If you deem someone a bad player, the first step is to identify what’s bad about them:

*Are they repeatedly jumping in? Or are they crossing you up? Are the hits landing? Are you blocking at the right level or at the right time?

*Are they “spamming” fireballs? Or are they Zoning you out? Or are they baiting you into jump-ins?

*Are they “mashing” low kicks and punches and sweeps repeatedly? Or have they identified you as a bad player who’s not adapting, so they know their low attacks are going to keep landing?

*Are they dragon punching you out of the sky over and over again? Why are you still jumping?

*Most unlikely option - Are they actually a 4 year old that’s just leaning on all the buttons? Because if they are, what are you doing to lose!? Are you blocking at all? Do you lower yourself to their standard and mash back? Are you trying to get cocky and put in parrys and combos and specials? Because that’s not going to work; those are things to play against people that are making deliberate decisions, who are going to actually care. Block and punish really should be all you need. Do you practice footsies?

Some reading material: http://sonichurricane.com/?page_id=1702
IglooBob already posted it, but I think you missed it. It’s really important.

I don’t play any of the games you mention, but the problem may be your mindset and your approach in general. You seem to think you’re above them because they use scrub tactics, but you have to beat those tactics if you want to level up further. So I think you need to take every opponent seriously and not get mindfucked by randomness.
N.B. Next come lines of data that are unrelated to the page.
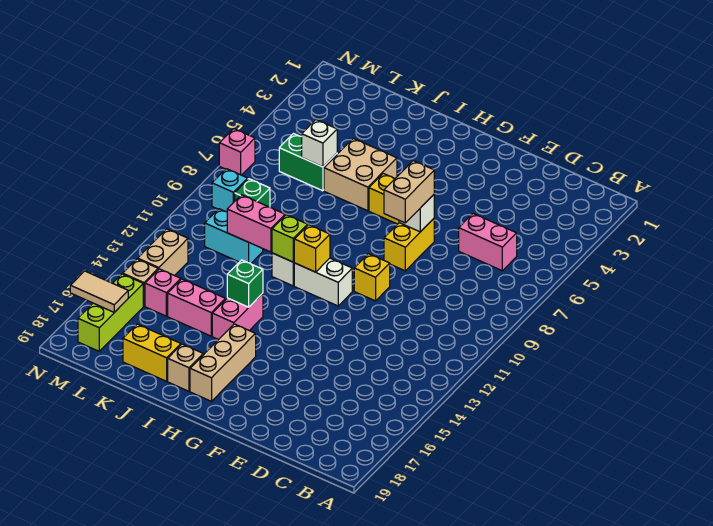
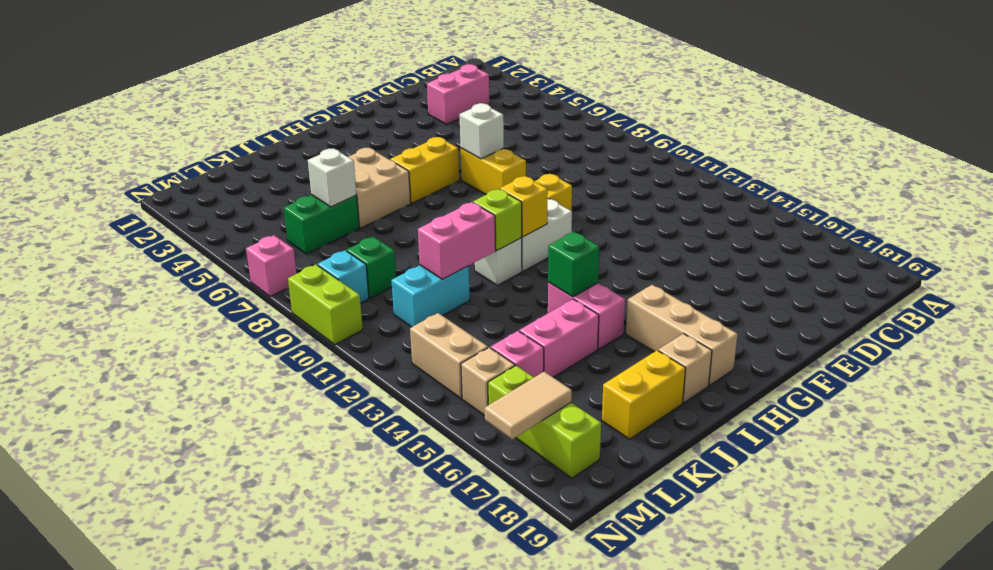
pink brick C6:D6 level 1 -> pink brick C3:D3 level 1
tan brick F7:F8 level 3 -> none
none -> lime brick N9:N10 level 1

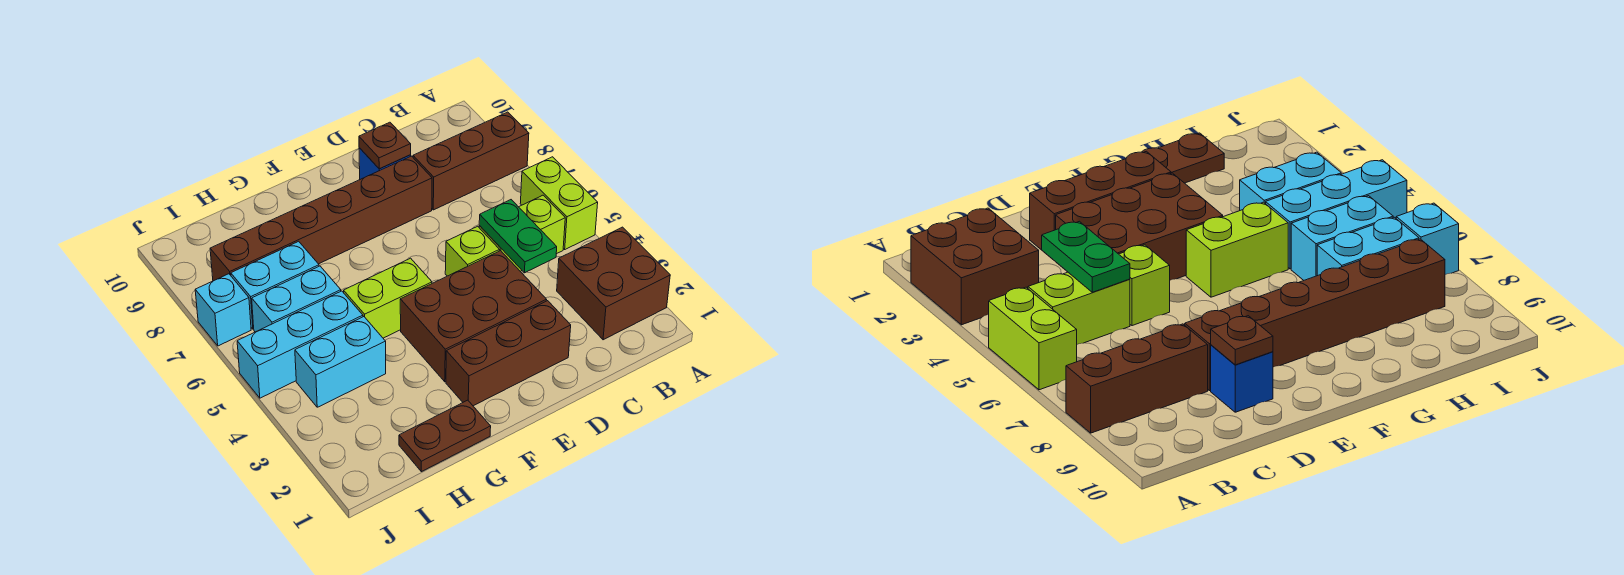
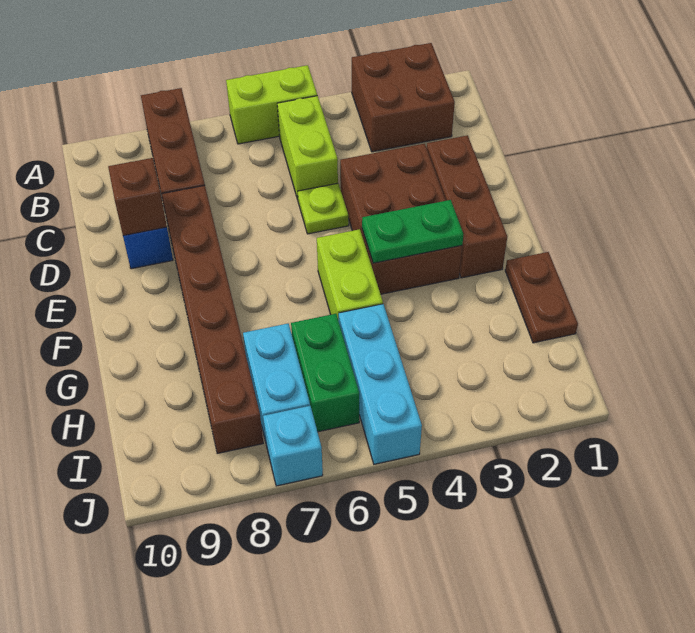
green plate C4:C5 level 2 -> green plate F3:F4 level 2
lime brick D5 level 1 -> lime plate D5 level 1
brown plate D9 level 2 -> brown brick D9 level 2
cyan brick H4:I4 level 1 -> none
cyan brick H6:I6 level 1 -> green brick H6:I6 level 1

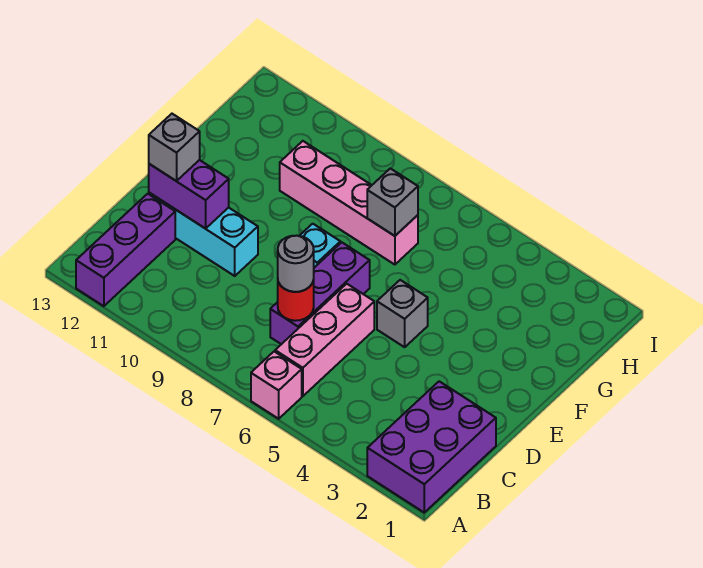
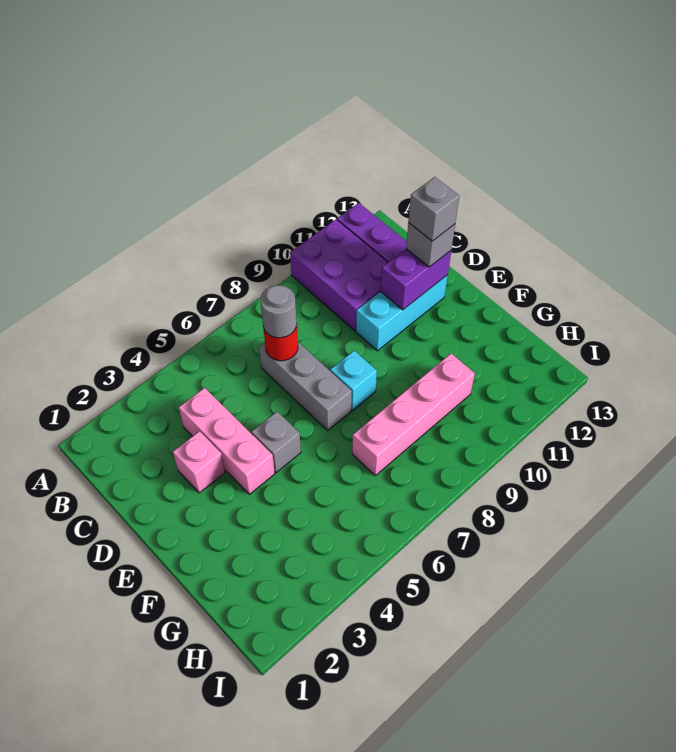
purple brick A1:C2 level 1 -> purple brick A10:C11 level 1
pink brick A6 level 1 -> pink brick D3 level 1
pink brick B6:D6 level 1 -> pink brick C4:E4 level 1
purple brick C7:E7 level 1 -> grey brick C7:E7 level 1
grey brick G7 level 2 -> grey brick D12 level 4

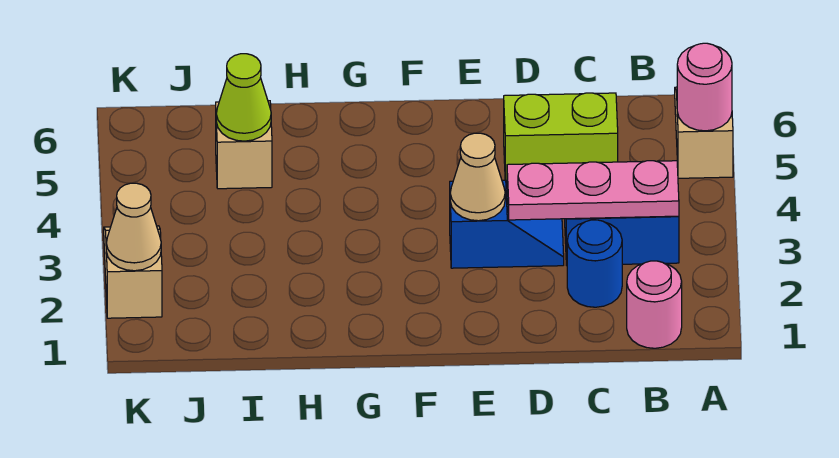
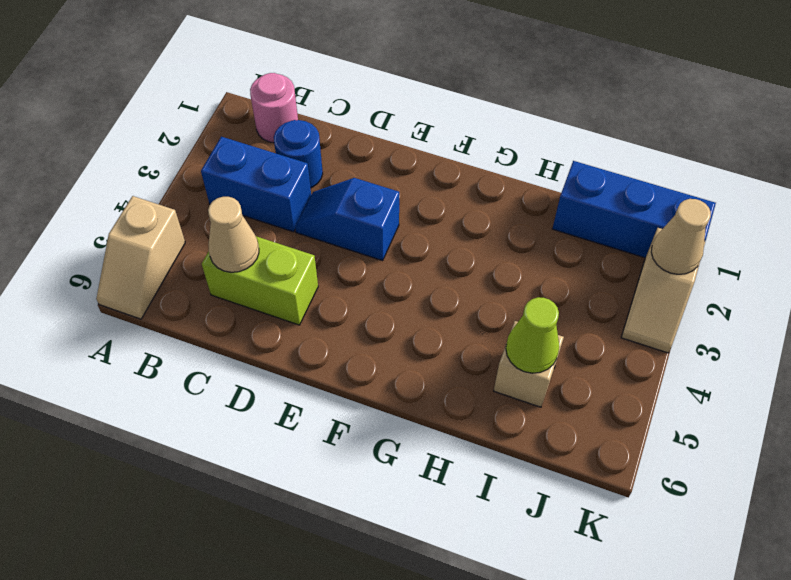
pink round brick A5 level 2 -> none
pink plate B3:D3 level 2 -> none
tan cone E3 level 2 -> tan cone C5 level 2
none -> blue brick I1:K1 level 1

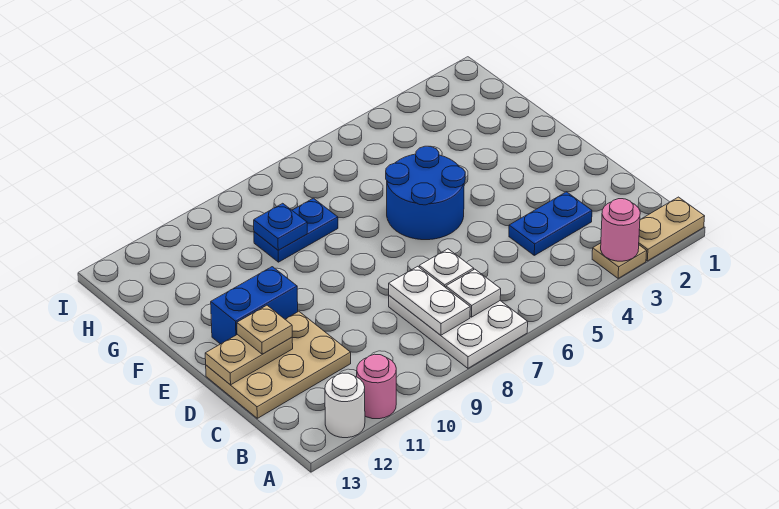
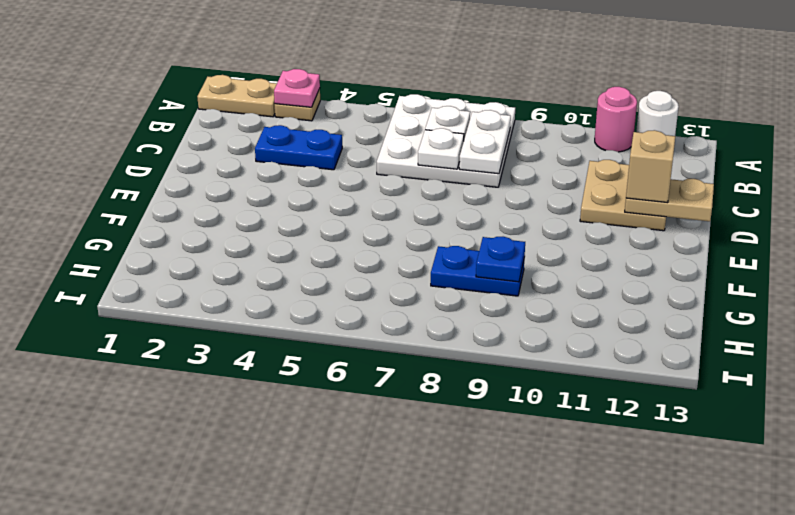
pink round brick A3 level 2 -> pink plate A3 level 2
white plate A7:C8 level 1 -> white plate A6:C8 level 1
tan plate C11:D13 level 1 -> tan plate C11:D12 level 1
tan plate D12 level 3 -> tan brick D12 level 3
blue round brick E5:F6 level 1 -> none
blue brick E11:E12 level 1 -> none

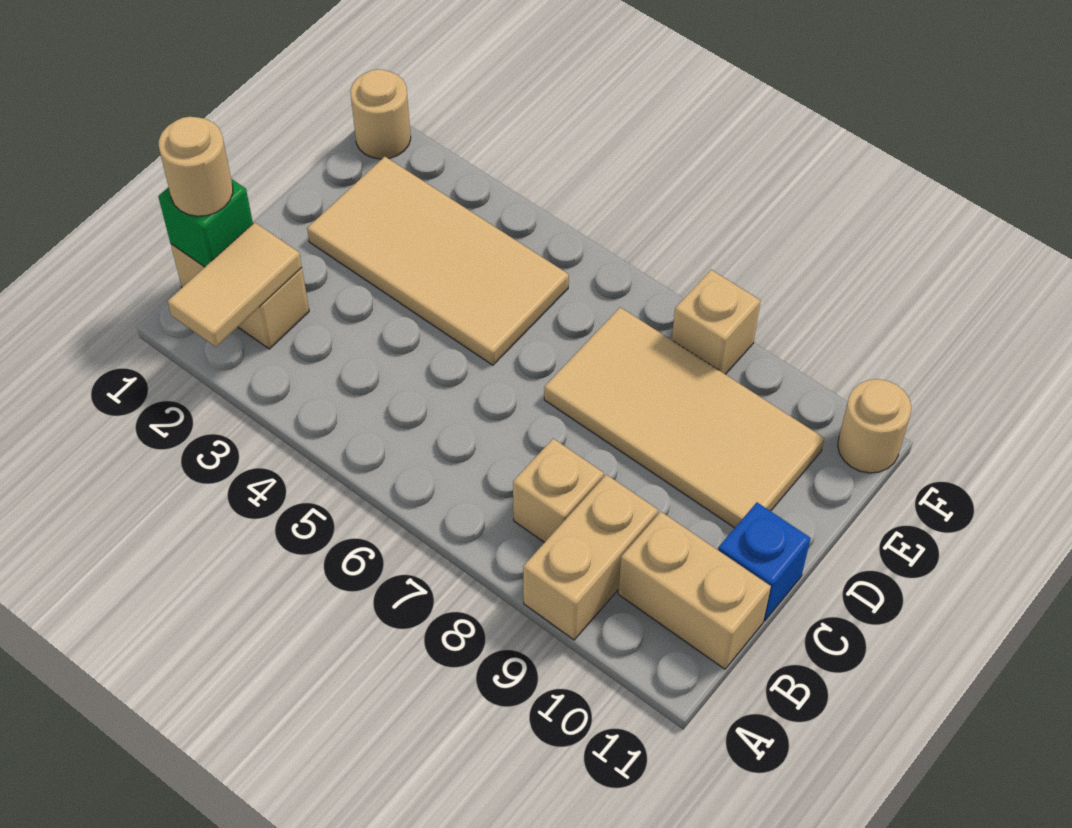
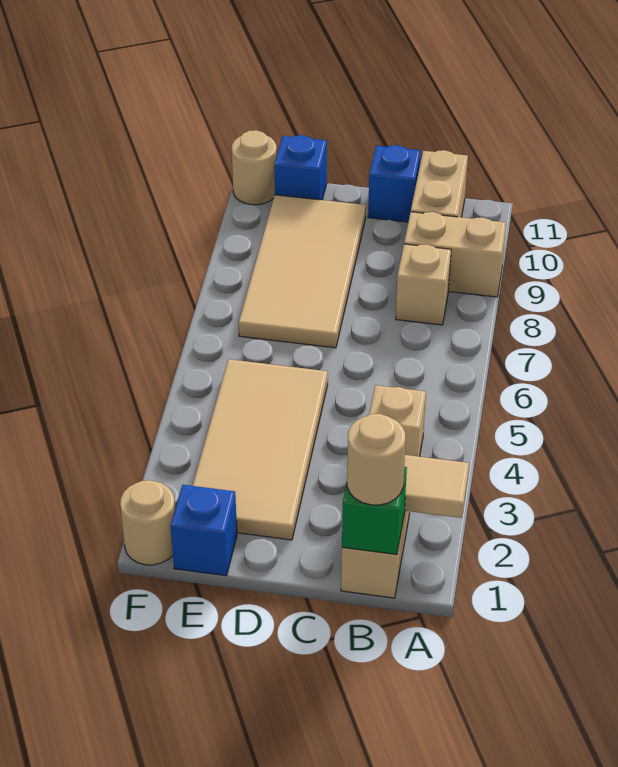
none -> blue brick E1 level 1
none -> blue brick E11 level 1
tan brick F8 level 1 -> tan brick B4 level 1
It’s easy to get annoyed when people are quote on quote «spamming», but really you can’t expect people to play a certain way, you have to get out of your comfort zone and expect anything.

Well, it’s easier to punish moves on whiff
Just back off out of range, if they go wild, then you can punish any whiffed moves

Though…there are moves that are really good and seem like they can’t be stopped!

I looked up this crazy person’s video again to illustrate that blocking is very important.

I came across my own insightful video -while looking at this thread and other videos- on exactly how to fight a spammer/button presser because you already know what he is going to do, he wants to press buttons. You can use that against him.

He doesn’t want to block. Blocking is a very important move in fighting games. It is the starting point of your whole defense after all!

If they spam uppercut, block.
If they spam normals, uppercut.

I think that the OP also needs to read this

Someone doing random stuff should be very easy to beat. You can step outside their range and then punish when they whiff something unsafe. You can anti air if they jump. You can chuck plasma at them and force them to play your game.

Remember that when you punish something like a whiffed unsafe move or a blocked uppercut, you should always aim for the max damage viable punish. It maximizes your chances of winning and also deals a psychological blow. Many bad players will start off going nuts but when you punish them for 30-40% of their life a couple times they’re going to calm down.

I’m not huge into SFxT but from what I’ve seen and played, putting together big damage punishes should not be difficult.